The strategy is to consider the equation at $t=0,$ and show the other terms are bounded. This requires some care however, as a-priori the equation only holds almost everywhere in $t.$

To do this, first observe by Section 5.9, Theorem 2 (Calculus on spaces involving time) that we have a continuous embedding $$ H^1(0,T;L^2(U)) \hookrightarrow C([0,T],L^2(U)). $$ Hence for each $k$ the mapping $t \mapsto f_m^k(t) = \langle f_m(t), w \rangle$ is continuous on $[0,T]$ and for each $m$ we have $d_m^k(t)$ satisfies the ODE system $$ (d_m^k)'(t) + \sum_{j=1}^m d_m^j(t) B[w_j,w_k;t] = f_m^k(t). $$ As each $B[w_j,w_k;t]$ is smooth in $t$ (differentiating under the integral sign), by standard ODE theory we deduce that the unique solution $d_m^k(t)$ must be continuously differentiable on $[0,T].$ Therefore the equation holds pointwise on $[0,T],$ and evaluating at $t=0$ we obtain the identiy $$ u_m'(0) = - \sum_{k=1}^m B[u_m(0),w_k;0]w_k + f_m(0). $$ To conclude observe we can control both terms on the right hand side as \begin{align*} \left| B[u_m(0),w_k;t]\right| &\leq C \lVert u_m(0) \rVert_{H^2(U)} \\ \lVert f_m(0) \rVert_{L^2(U)} &\leq C\lVert f_m \rVert_{H^1(0,T;L^2(U))}, \end{align*} where we used the continuous embedding above to estimate the $f_m$ term.
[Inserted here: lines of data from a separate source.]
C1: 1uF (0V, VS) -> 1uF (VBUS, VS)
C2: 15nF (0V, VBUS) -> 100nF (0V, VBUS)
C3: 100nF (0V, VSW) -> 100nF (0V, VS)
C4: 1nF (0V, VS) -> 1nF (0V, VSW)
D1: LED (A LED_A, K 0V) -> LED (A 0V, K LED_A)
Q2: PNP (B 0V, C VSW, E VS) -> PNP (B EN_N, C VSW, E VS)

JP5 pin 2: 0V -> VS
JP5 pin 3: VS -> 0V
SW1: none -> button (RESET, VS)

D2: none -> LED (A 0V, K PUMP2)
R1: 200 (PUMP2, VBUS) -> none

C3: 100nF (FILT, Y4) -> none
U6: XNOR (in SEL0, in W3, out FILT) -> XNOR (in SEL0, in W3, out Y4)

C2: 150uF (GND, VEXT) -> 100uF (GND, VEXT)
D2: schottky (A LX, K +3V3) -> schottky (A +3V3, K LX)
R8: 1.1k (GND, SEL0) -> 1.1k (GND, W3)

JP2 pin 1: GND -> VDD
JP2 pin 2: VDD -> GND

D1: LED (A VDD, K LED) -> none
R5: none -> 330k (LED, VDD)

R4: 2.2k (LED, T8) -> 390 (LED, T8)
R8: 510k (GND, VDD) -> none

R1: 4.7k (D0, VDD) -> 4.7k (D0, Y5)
Hence putting everything together we get \begin{align*} \lVert u_m'(0) \rVert_{L^2(U)} &\leq \sum_{k=1}^m \left| B[u_m(0),w_k;t]\right| \lVert w_k\rVert_{L^2(U)} + \lVert f_m(0) \rVert_{L^2(U)} \\ &\leq \left(\lVert u_m(0) \rVert_{H^2(U)}^2 + \lVert f_m \rVert_{H^1(0,T;L^2(U))}^2\right), \end{align*} as required.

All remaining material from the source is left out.